Personhood
Sunday, January 27th, 2008Jeff VanderMeer points to a discussion of the proper disposal of Nabokov’s final, unfinished manuscript, The Original of Laura. It’s in a bank vault. Nabokov wanted it burned. Should it be?
I have probed my moral intuitions carefully and, while I have no definite answer, I find that Nabokov’s wishes deserve substantial respect; the wishes of a very recently dead author, say Kurt Vonnegut, would deserve very great respect; and the wishes of any author alive today will, in the sadly inevitable event of his or her death, deserve overwhelming respect.

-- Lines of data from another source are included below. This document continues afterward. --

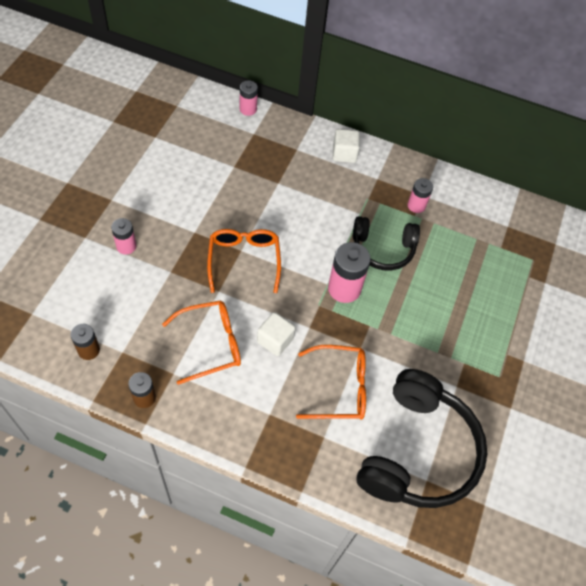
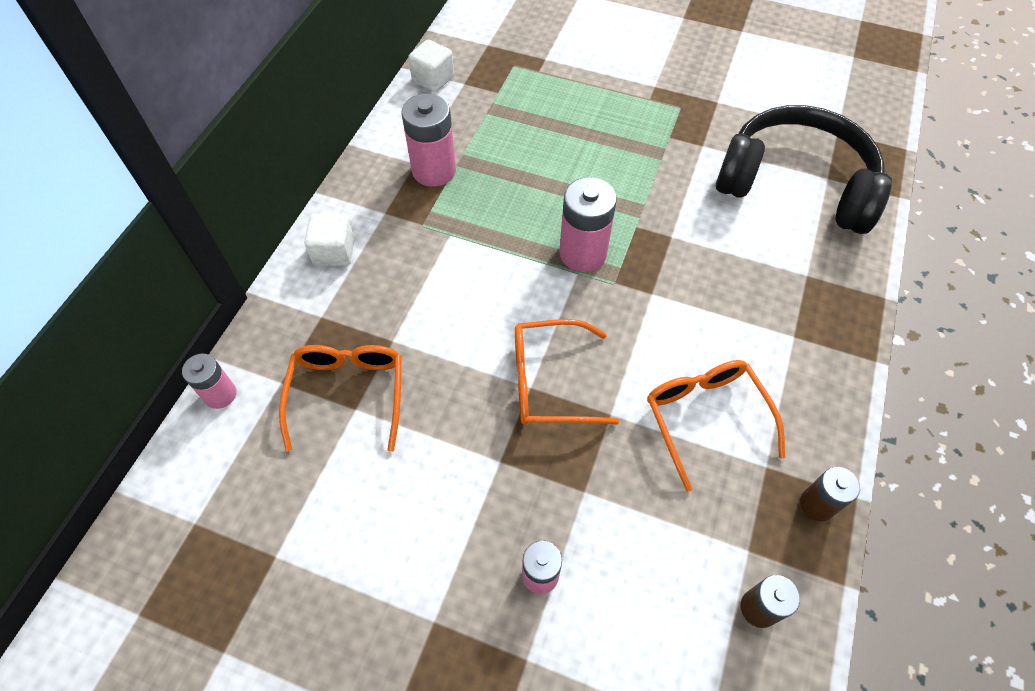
camera: 85 degrees left, 0 degrees up
(275, 340) = (681, 334): white cube -> white cube (433, 79)
(339, 388) = (735, 259): orange glasses -> orange glasses (348, 393)
(383, 249) = (511, 209): black headphones -> none
(416, 205) = (434, 170): pink battery -> pink battery, size x1.67

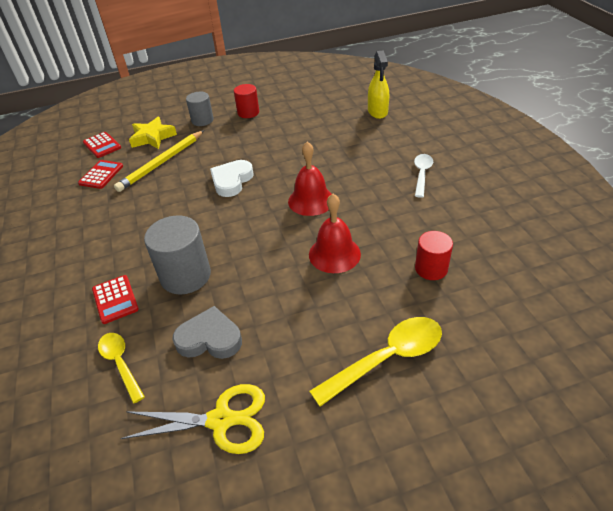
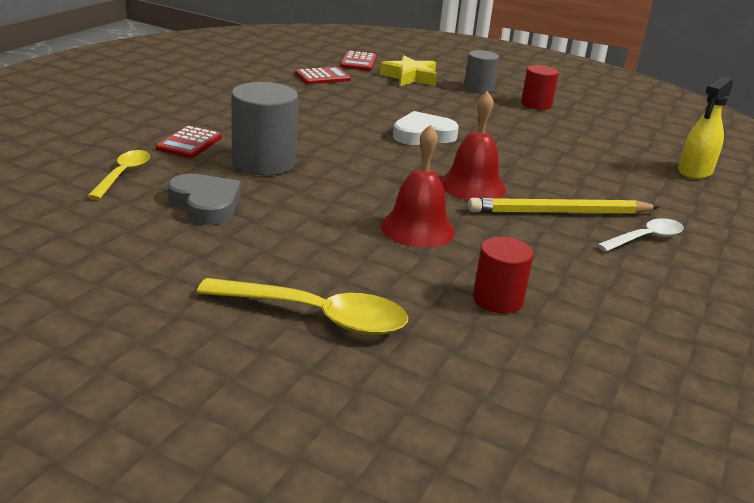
camera: 40 degrees right, 15 degrees down
(162, 162) = (385, 94): yellow pencil -> yellow pencil (560, 212)
(221, 420) = (119, 248): yellow scissors -> none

However, as I go back in time my solicitude for the author declines; so I am only moderately conflicted about the decision of Kafka’s literary agent to override Kafka’s (d. 1924) wishes and posthumously publish his work; I am almost completely indifferent to whether or not Dickens (d. 1870) would have wanted us reading the unfinished Edwin Drood; and I would regard it as laughable to care about whether it’s OK to go through the private notes and manuscripts of, say, the Venerable Bede (d. circa 735), or Catullus (d. circa 54 BC).
My respect for the author’s wishes declines slowly but steadily over the course of the twentieth century, and drops precipitously after 1914, bottoming out at so what? at roughly 1850. People who died prior to 1850 are things, vague phantoms, soil; who cares what they wanted?
So much for time. What do my intuitions say with respect to how far away the author lived from me? I’d probably rather not find out.